With Christmas Day and a few quiet days after the company has gone home behind us, we are now gearing up (or perhaps down) for New Year’s Eve. I have never much liked New Year’s Eve, or rather the celebrations that go with the evening. I have always found that by the time New Year’s Eve comes along I cannot bear the thought of getting dressed up in clothes, that feel tighter than they had a week previous and mingling amongst another spread of festive food and drink. Instead I long to pass a quiet evening away in front of a fire trying to pretend that the end of a season I look forward to is not passing away. This year as I prepare to host friends and family on New Year’s Day I am wondering why it is I don’t like to join in on the festivities on December 31st.
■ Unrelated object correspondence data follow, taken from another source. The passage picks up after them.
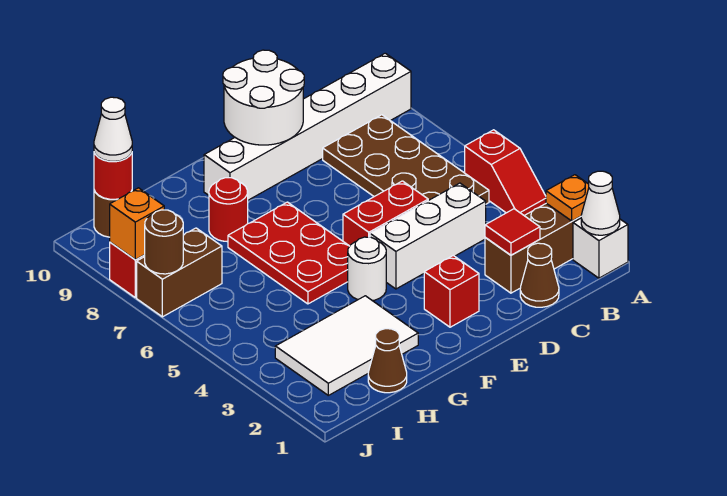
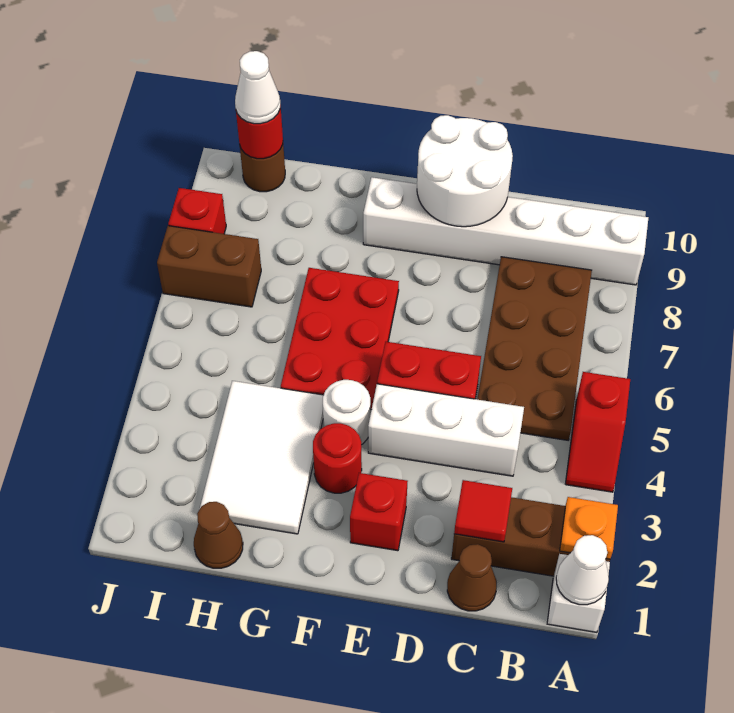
white tile G2:I3 level 1 -> white tile G2:H4 level 1
red round brick G8 level 1 -> red round brick F3 level 1
brown round brick J7 level 2 -> none
orange brick J8 level 2 -> none

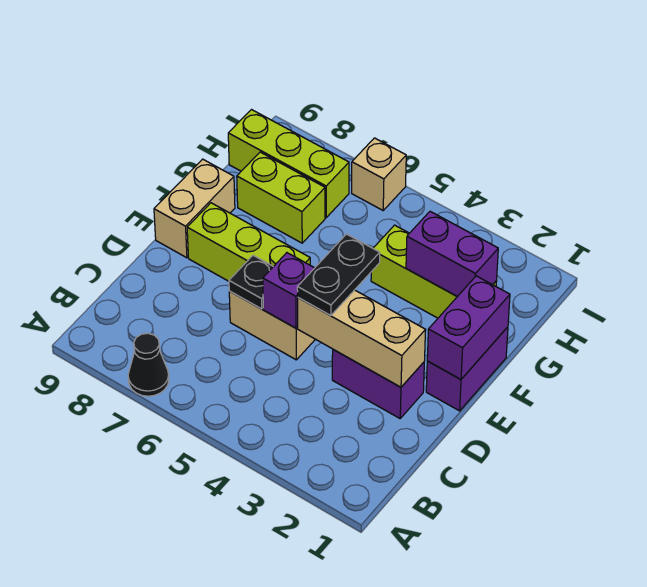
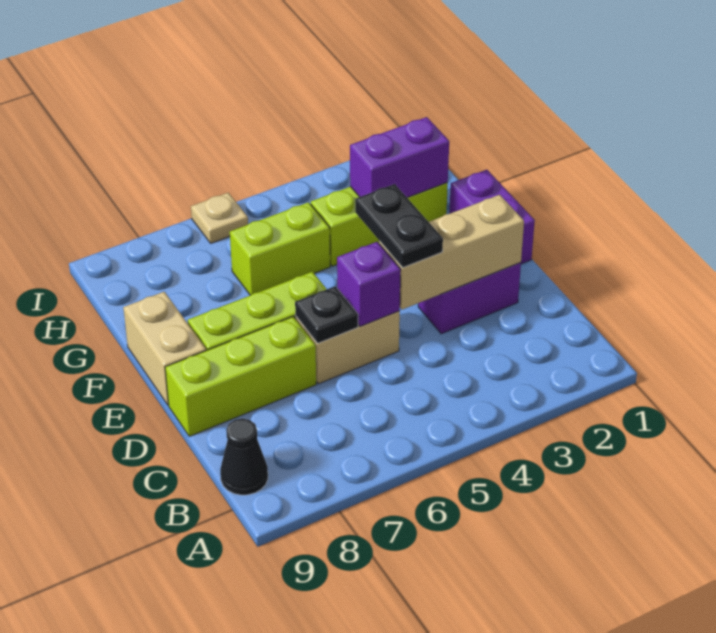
black cone A7 level 1 -> black cone B9 level 1
purple brick E1:F1 level 2 -> none
lime brick G7:G8 level 1 -> lime brick G5:G6 level 1
lime brick H7:H9 level 1 -> lime brick D7:D9 level 1
tan brick I6 level 1 -> tan plate I6 level 1

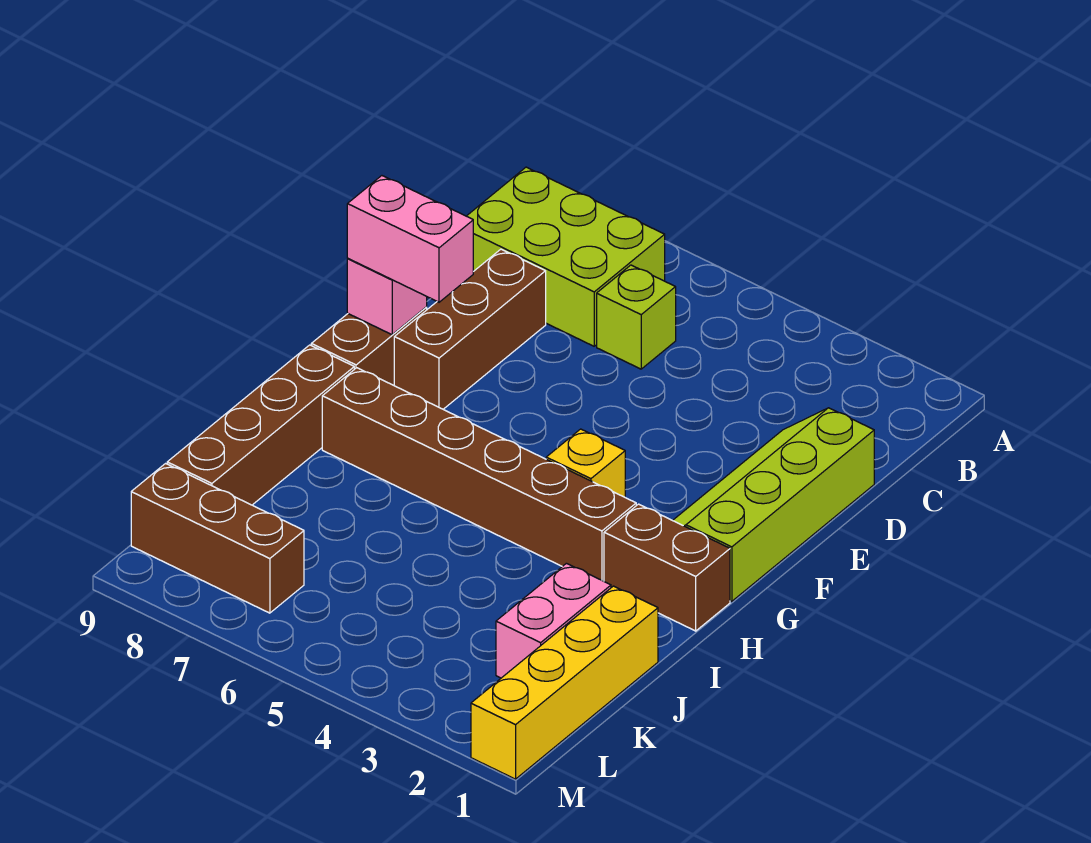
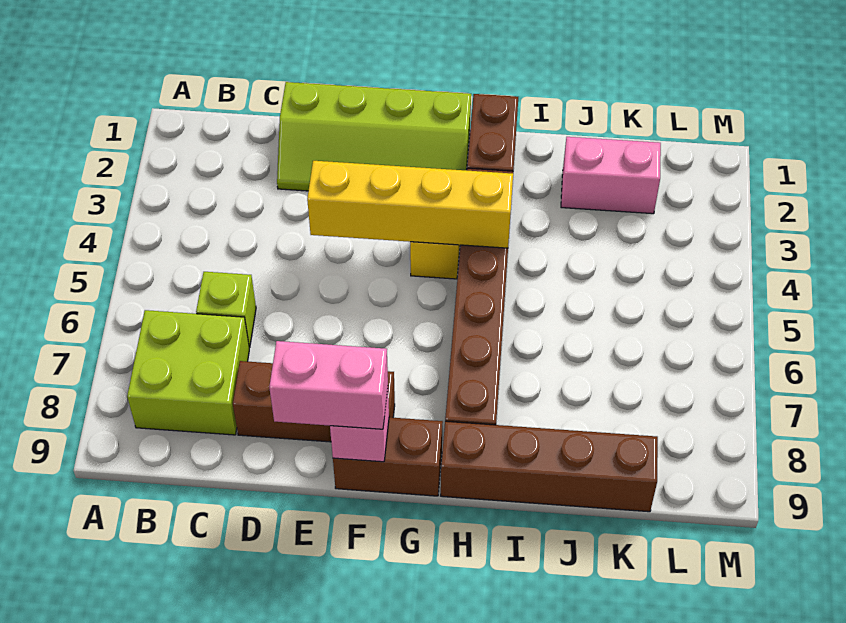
lime brick B7:C9 level 1 -> lime brick B7:C8 level 1
pink brick F8:F9 level 3 -> pink brick E9:F9 level 3
yellow brick J1:M1 level 1 -> yellow brick E4:H4 level 2
brown brick L7:L9 level 1 -> none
Perhaps it is because I have always set the holiday season up as a battleground in my mind. When I say battle I am referring to the war raging inside of my head as I struggle with deciding what holiday food and treats to indulge in and which I should abstain from, in order to not gain weight, (or in other words, change my appearance) It has taken me a long time to realize that the holiday season need not be thought of as the enemy. This year I found that I was able to indulge without the usual guilt and shame which usually results after eating some of my Mom’s delicious baking or indulging in several nights of cocktails and wine. I am not positive what changed this year but I bet it has something to do with a change in perspective that comes with age or perhaps maturity. In a Wayne Dyer book I was reading recently, I think perhaps I found part of the answer to this change in attitude.
The chapter was adressing an issue about who we think we are. The author posed a question to the reader; ‘who are you?’ For many of us, including me, our first response is a physical description of ourselves. In my case big, tall and blonde would be in the first sentence of my description, no doubt. After that I would probably include statements about my work, my various roles in my family, my hobbies, etc. but most of my description of myself would in fact be about the physical me. But does that really answer the question? Dyer asks the reader to consider all the physical bodies that we have occupied up to this moment.
Initially we were all in bodies usually somewhere between 5-10lbs. Who were we then? Very soon after we began to occupy a toddler body which did not include the original cells that we had in our baby body. From there we moved through a child’s body, a pre-adolescent body, adolescent, teen, young adult, adult, parent and perhaps grandparent’s body. The body that I now occupy is still able to do many of the things these other bodies did but I am not those bodies.
The point is, that if I choose to focus so much on my body and what it used to be last year, 5, 10 or even more years ago, who do I think I am? It seems obvious that if I obsess and try to hang onto the body that I had when I was thinner, younger or fitter then I must believe that I am simply my body. But I know that is not true, the “I” that I am, is the ‘presence’ that exists in me no matter what body I am occupying. I am still the same I, that I was when I was young only in in a body that is different than the previous ones I occupied. What I am realizing is that “I” am still me no matter what shape or age body I happen to be dwelling in at the moment so why would I spend another moment being so self-conscious of my physical appearance?
If I choose to reject or hate the body I am in and place too much emphasis on the physical me is that just my way of avoiding acknowledging the real ‘I’? Phew, this is complicated stuff but I think I am beginning to understand how unimportant my physical appearance really is. Sure it is a way for people to recognize me easily and for me to be able to identify with the process of growing and aging but short of that it really is ‘just a vehicle for my soul.’ So, somedays I ride around in an SUV and some days I am a luxury sedan and others I am a pick up truck, but whatever the vehicle, it is still the real ‘me’ riding around inside.
So, back to the ill feelings I have about New Year’s Eve. Perhaps, I can stop focussing on the food and drink being the enemy because it changes my body and how I feel about it, and take a new look at this. I am going to think of the holiday season more like a long road trip, and that by New Year’s Eve I am ready to get out of the car and just enjoy not moving for an evening. I am going to allow myself time to reflect on the piece of journey that has been completed while looking forward to what is to come.